Every time I listen to the Matt Maher song, Your Love Defends Me, my heart sings it night and day for several days. I guess one might call this meditating on His Word. I sing, over and over, the chorus: “Surely my God is the strength of my soul; Your love defends me. Your love defends me. And when I feel like I’m all alone, Your love defends me. Your love defends me.”
His love defends us. It defends us when the accuser launches his fiery darts at our soul; it defends us when we are tempted to condemn ourselves for all our failures and shortcomings; it defends us when others accuse and condemn us. In fact, there is no other defense – Jesus purchased us with His blood because of His love for us. It defends us.
And it goes without saying that His love is the strength of my soul. That is my only strength and my only defense.
I’ve recently had a new revelation about this concept, though. One that has helped me to forgive.
Okay, so now I’m going to be vulnerably honest –which I almost always am! But this temptation is the hardest for me to admit.
I’ve had another episode of deep, deep grieving lately. I was strolling along through my day a few days ago (one “strolls” through the day when one is semi-retired!), doing quite well – happy, in fact – but when the day began to come to a close, my heart plummeted into the depths of sorrow, once again. So I did what I frequently do when I feel like this and went for a ride. But I forgot to turn on my radio, which is what distracts me enough to pull myself out of the doldrums. I drove around for a half hour or so, plunging deeper and deeper into the pit of sorrow, but unable to cry – which is what gives me relief when I can’t distract myself. I tend to think of this as a “bad” thing – this sorrowful feeling – but sometimes I need to feel it to be able to hear what is actually going on in my thoughts.
I describe my feelings toward my Heavenly Father, regarding the loss of my middle child, as the way a wife might feel toward her husband when he has done something that hurts her deeply. I am completely and totally committed to my marriage, as is my husband, and I love and adore him more than any other human being on this earth. But when he hurts me deeply, it takes me a bit of time to be able to forgive him.
This is how I’ve felt about the Lord, off and on, for the past 3+ years – I love Him like no other, and I am deeply committed to my relationship with Him, as is He with me. But I’ve been so angry and hurt at what He has allowed to occur in my life and the life of my family, that I would appreciate it if He would just sleep on the couch for a while. A long while. I still love Him and I certainly wouldn’t “divorce” Him. But I’ve been really angry with Him. Really, really angry. I still love Him, and I talk to Him and I worship Him, because, after all, He is God – the creator of all things. But I can’t deny my feelings. It would be pointless to try – He knows everything.

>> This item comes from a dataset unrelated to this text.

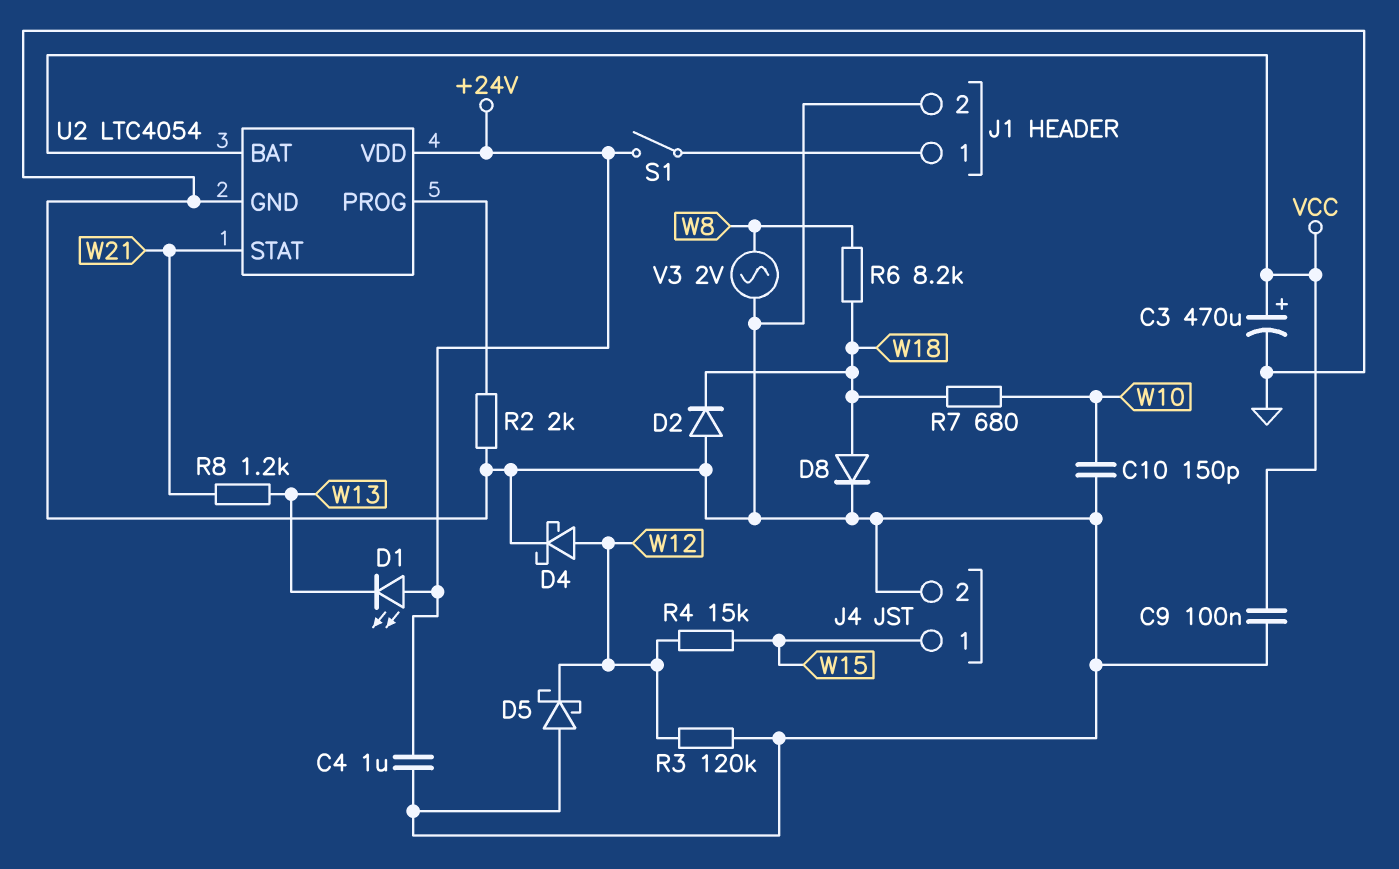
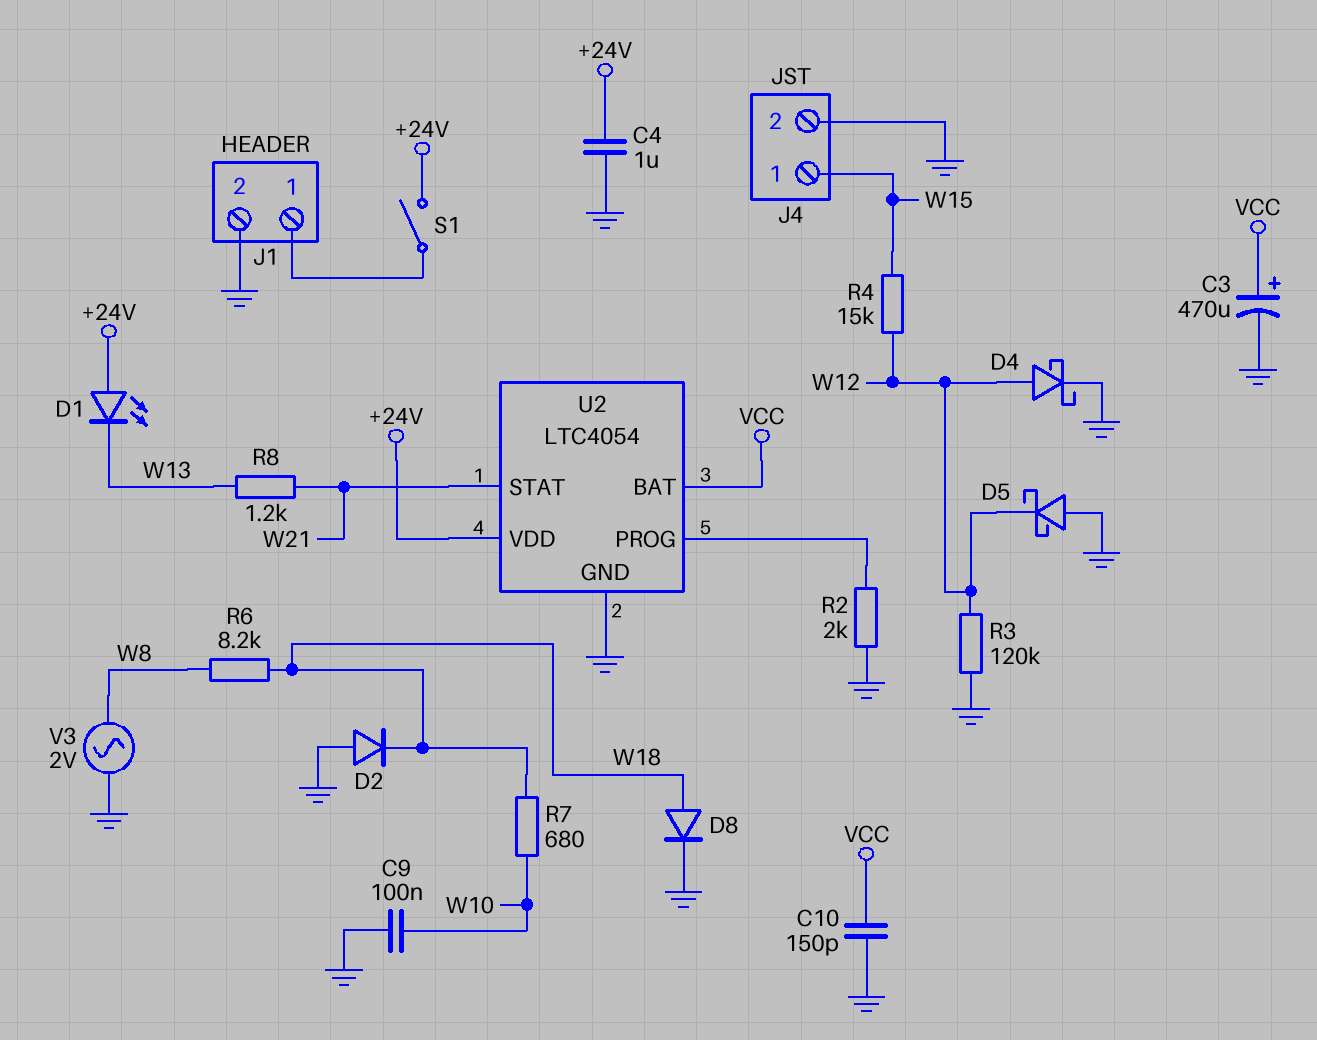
C9: 100nF (GND, VCC) -> 100nF (GND, W10)
C10: 150pF (GND, W10) -> 150pF (GND, VCC)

So what was my new revelation about the line in the song I love – “Your love defends me”?
His love defends Him, as well.
His love defends Him.
I have been tempted, many times, since my middle son was killed in a car accident a little over 3 years ago, to accuse God of wrong-doing, or of making a mistake, or of simply not being quite as good or as loving as I believed Him to be.
But none of that is true. None of it can possibly be true.
Because God is perfect, flawless, without fault, blameless, just, righteous, kind and good.
Because God is love.
He doesn’t just feel love, or give love, or do loving things, or even personify love.
He IS love.
And whether or not I can understand His actions – or lack thereof – or even accept His judgements, I can believe what I know to be true – that He is love and He is good. And one day, probably not until I too am in heaven, reunited with my son, I will know for sure what I believe now by faith; faith my loving and good Heavenly Father gave to me.
“Now faith is the substance of things hoped for, the evidence of things not seen.” Hebrews 11:1
“For it is by grace you have been saved, through faith – and this is not from yourselves, it is the gift of God – not by works, so that no one can boast. For we are God’s handiwork, created in Christ Jesus to do good works, which God prepared in advance for us to do.” Ephesians 2:8-10
“The fear of the Lord is clean, enduring forever; the judgements of the Lord are true, they are righteous altogether. They are more desirable than gold, yes, than much fine gold; sweeter also than honey and the drippings of the honeycomb. Moreover, by them your servant is warned; in keeping them there is great reward.” Psalm 19:9-11
“I pray that the eyes of your heart may be enlightened in order that you may know the hope to which He has called you, the riches of His glorious inheritance in His holy people, and His incomparably great power for us who believe.” Ephesians 1:18-19a
2 comments on “His Love Defends Me”
Thank you for this revelation! It really speaks to me about my life’s losses, pain, and disappointment.
I’m so glad to hear that. It blesses me to know it speaks to you , too. God bless you.